Ekonomi Indonesia triwulan I-2026 dibandingkan periode triwulan I-2025 mengalami pertumbuhan 5,61 persen (y-on-y). Dari sisi produksi, Lapangan Usaha Penyediaan Akomodasi dan Makan Minum mengalami pertumbuhan tertinggi 13,14 persen.
Sementara, dari sisi pengeluaran, Komponen Pengeluaran Konsumsi Pemerintah (PK-P)mengalami pertumbuhan tertinggi yaitu 21,81 persen.
Purbaya Yudhi Sadewa Menteri Keuangan (Menkeu) meminta semua pihak tidak menjelek-jelekkan kondisi perekonomian dan fiskal.
“Kita udah keluar dari kutukan pertumbuhan lima persen kan, 5,61 persen.
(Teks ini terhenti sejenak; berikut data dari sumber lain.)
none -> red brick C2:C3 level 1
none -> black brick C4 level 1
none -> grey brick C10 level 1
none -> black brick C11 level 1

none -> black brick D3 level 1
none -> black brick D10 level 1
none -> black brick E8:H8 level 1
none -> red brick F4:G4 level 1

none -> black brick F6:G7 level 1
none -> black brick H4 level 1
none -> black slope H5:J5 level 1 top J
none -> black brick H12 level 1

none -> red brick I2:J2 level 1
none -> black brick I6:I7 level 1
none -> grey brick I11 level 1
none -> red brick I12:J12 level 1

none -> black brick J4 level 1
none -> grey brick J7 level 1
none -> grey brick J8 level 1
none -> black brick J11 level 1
Kita harapkan ke depan makin cepat, kita akan jaga momentum pertumbuhan yang ada. Temen-temen juga bantu doain dong, jangan dijelek-jelekin terus. Fiskal bagus dibilang jelek,” ujarnya di Jakarta, Rabu (6/5/2026).
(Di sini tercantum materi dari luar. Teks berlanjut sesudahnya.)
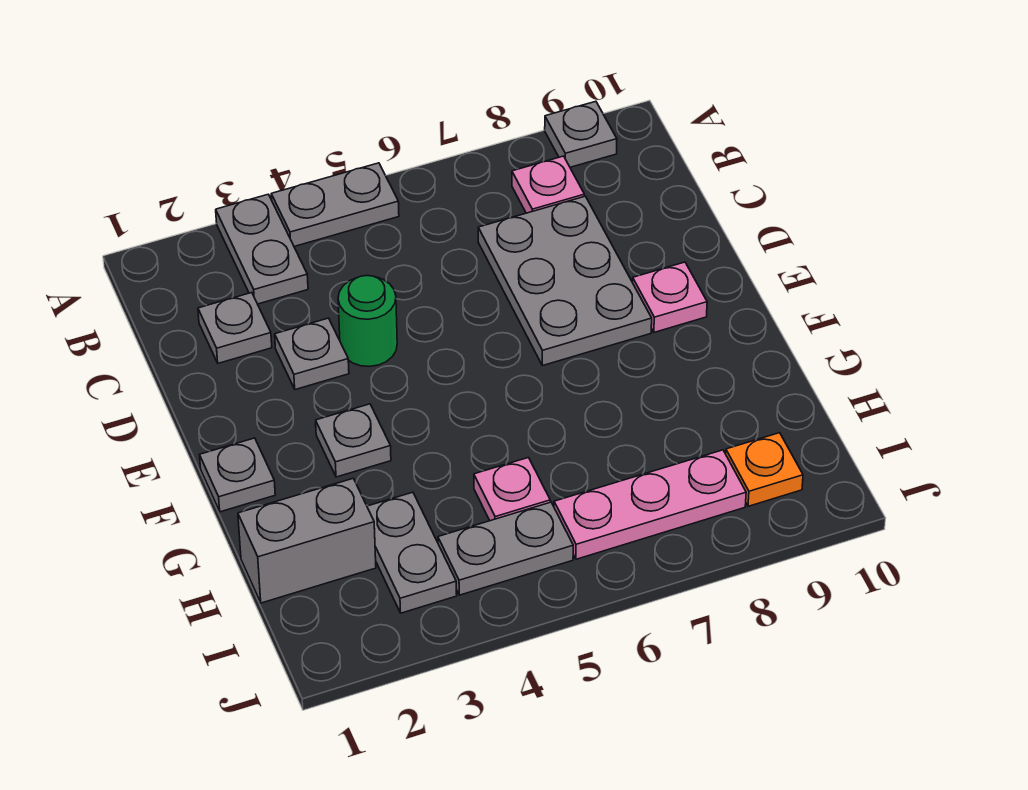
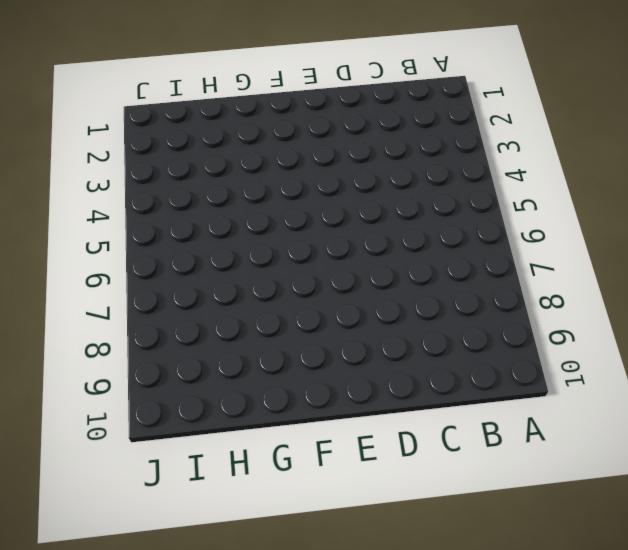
none -> grey plate A3:B3 level 1
none -> grey plate A4:A5 level 1
none -> grey plate A9 level 1

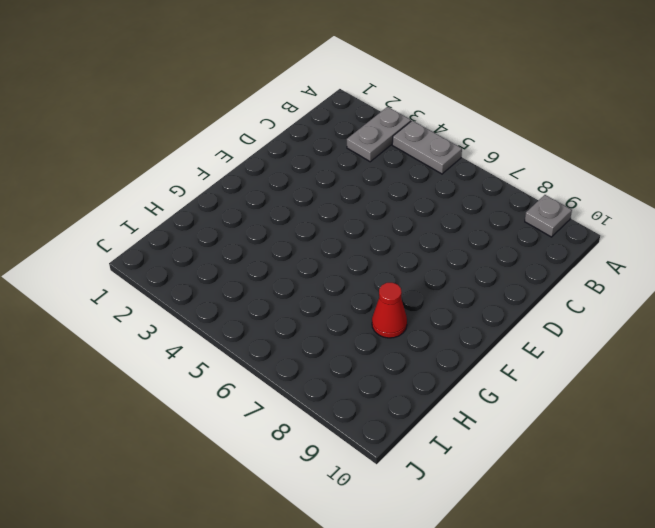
red cone G8 level 1 -> none
none -> pink plate B8 level 1
none -> grey plate C2 level 1
none -> grey plate C7:E8 level 1

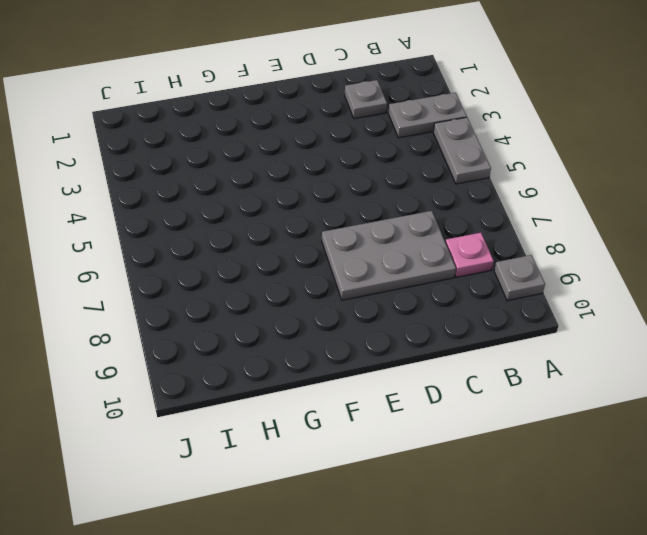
none -> grey plate D3 level 1
none -> green round brick D4 level 1
none -> pink plate E9 level 1

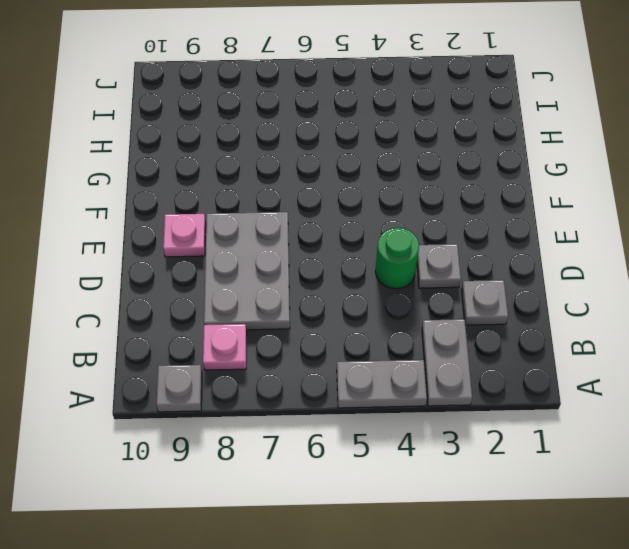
none -> grey plate F1 level 1
none -> grey plate F3 level 1
none -> grey brick H1:H2 level 1

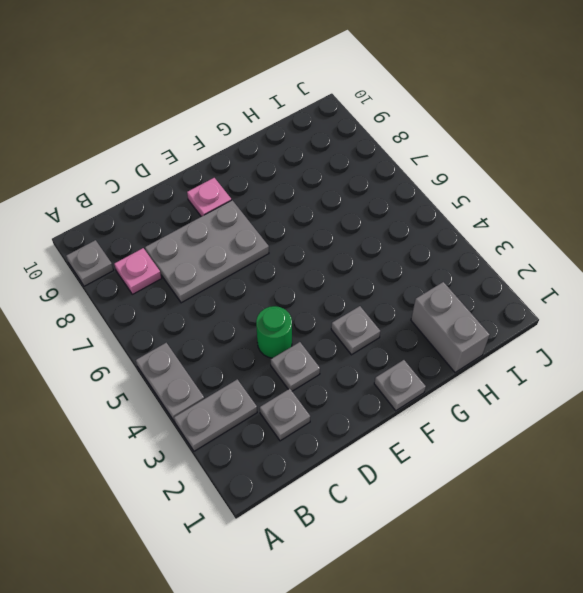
none -> grey plate H3:I3 level 1
none -> pink plate H5 level 1
none -> grey plate I4:I5 level 1

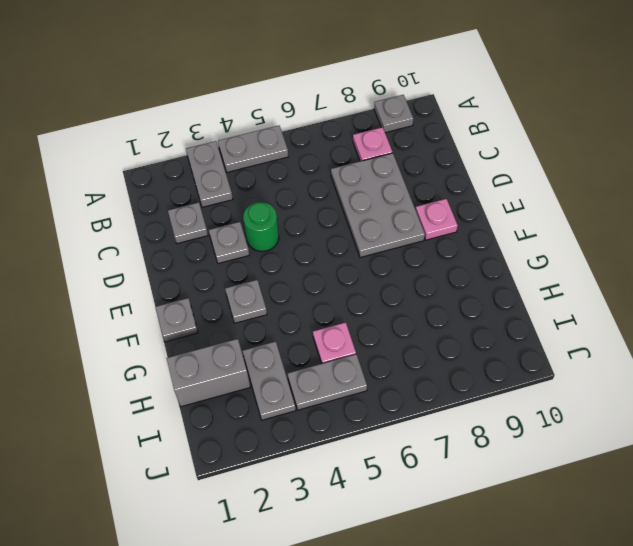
none -> pink plate I6:I8 level 1
none -> orange plate I9 level 1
Menurut Purbaya, kondisi fiskal Indonesia bagus dan defisit juga terkendali. Bahkan, kondisi pertumbuhan ekonomomi Indonesia lebih bagus dari negara-negara lainnya, seperti China dan Amerika Serikat.
Ekonomi sejumlah negara mitra dagang utama juga mencatat pertumbuhan yang positif pada triwulan 1-2026, di antaranya: Vietnam 7,8 persen, Malaysia 5,3 persen, Tiongkok 5,0 persen, Singapura 4,6 persen, Korea Selatan 3,6 persen, dan Amerika Serikat 2,7 persen.